The main shortcoming of Amazon’s S3 online storage service – a cornerstone of its hot Web services platform – was that it didn’t guarantee uptime through a service level agreement (SLA).
Companies used to such agreements were wary of storing crucial files with Amazon, limiting its appeal. The company hopes that will change with a new SLA, retroactive to Oct. 1, that services evangelist Jeff Barr announced on the Amazon Web Services blog:
We know that many of our customers, including a multitude of teams within Amazon, are using S3 in mission-critical ways and need a formal commitment from us in order to make commitments to their own users and customers.
The company will “commit to 99.9% uptime” and customers can apply for a 25 percent credit on their monthly bill if uptime falls below 99 percent. They can apply for 10 percent credit if uptime is between 99 percent and 99.9 percent.
As is the norm with agreements like this, there’s some fine print and you should definitely read it yourself to learn more.

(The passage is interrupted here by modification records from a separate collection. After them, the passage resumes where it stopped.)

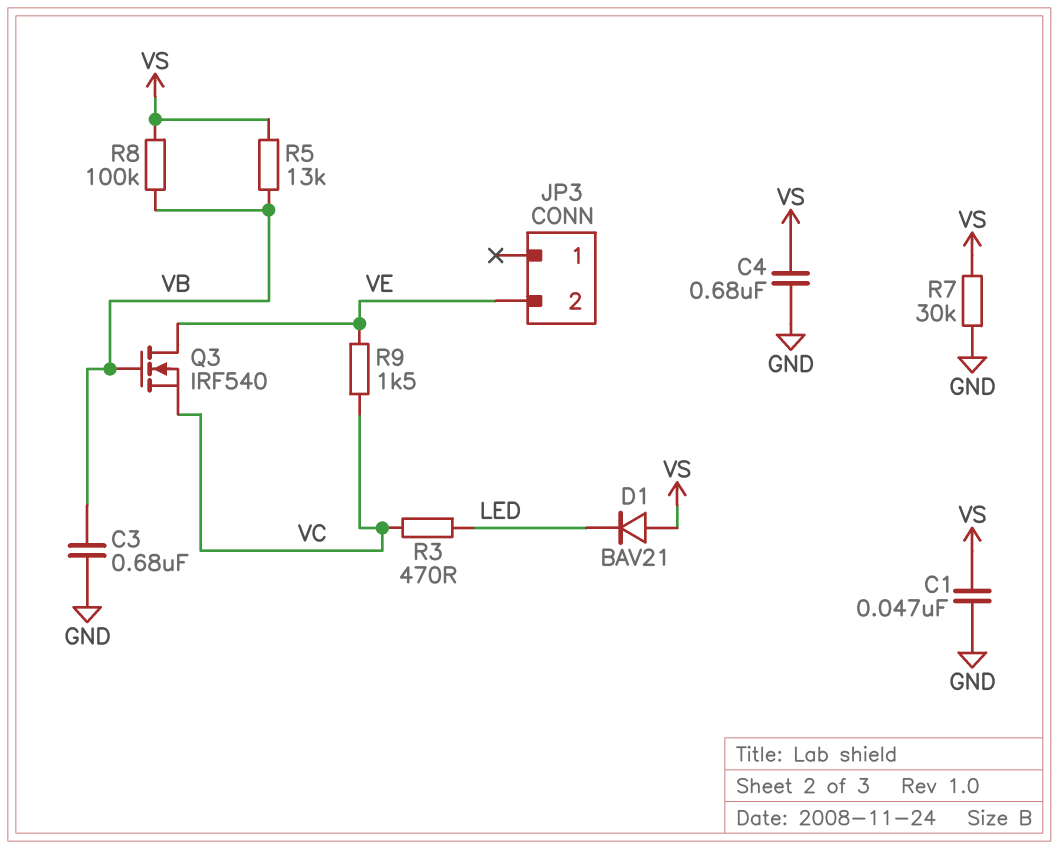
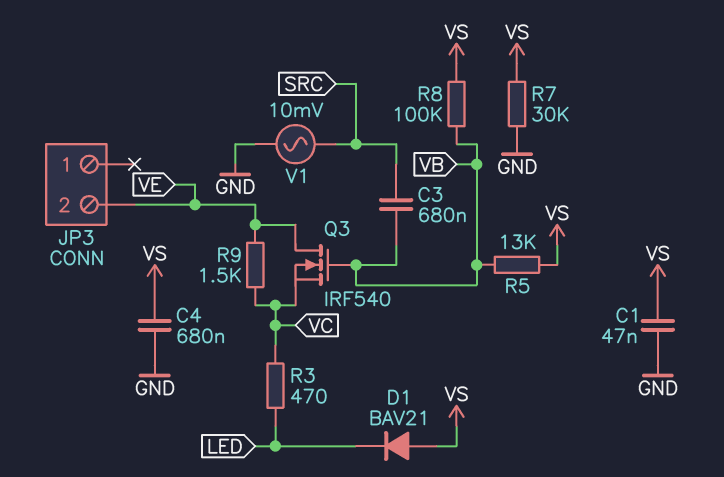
C3: 680nF (GND, VB) -> 680nF (SRC, VB)
V1: none -> AC 10mV (GND, SRC)

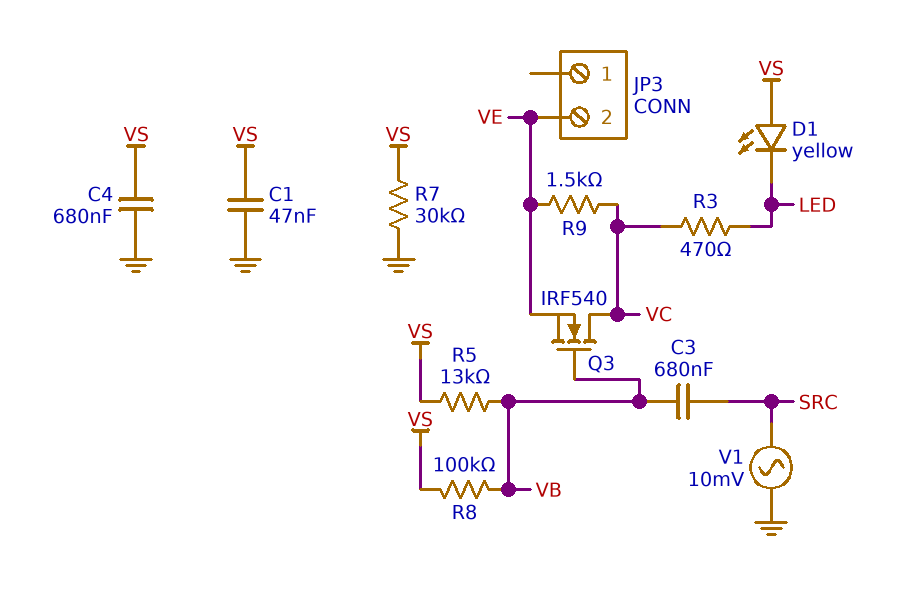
D1: diode BAV21 (A VS, K LED) -> LED yellow (A VS, K LED)
Q3: NMOS IRF540 (G VB, D VE, S VC) -> NMOS IRF540 (G VB, D VC, S VE)

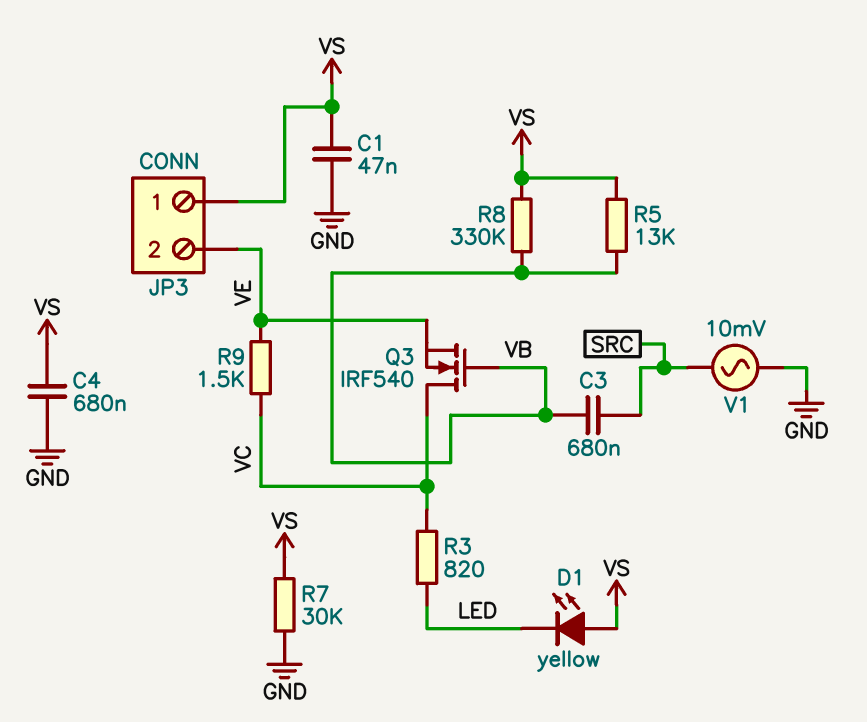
JP3 pin 1: none -> VS
R3: 470 (LED, VC) -> 820 (LED, VC)
R8: 100k (VB, VS) -> 330k (VB, VS)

I wonder if the service assurance, combined with the cost and ease of use, will attract bigger companies to the service.
(I’m also waiting to see if Amazon blends S3 with its MP3 store somehow, giving consumers the option to buy and store music in an S3 vault that’s accessible anywhere – and now most anytime – with a Web connection. The company wouldn’t say if that’s in the works when I asked while reporting Monday’s column.)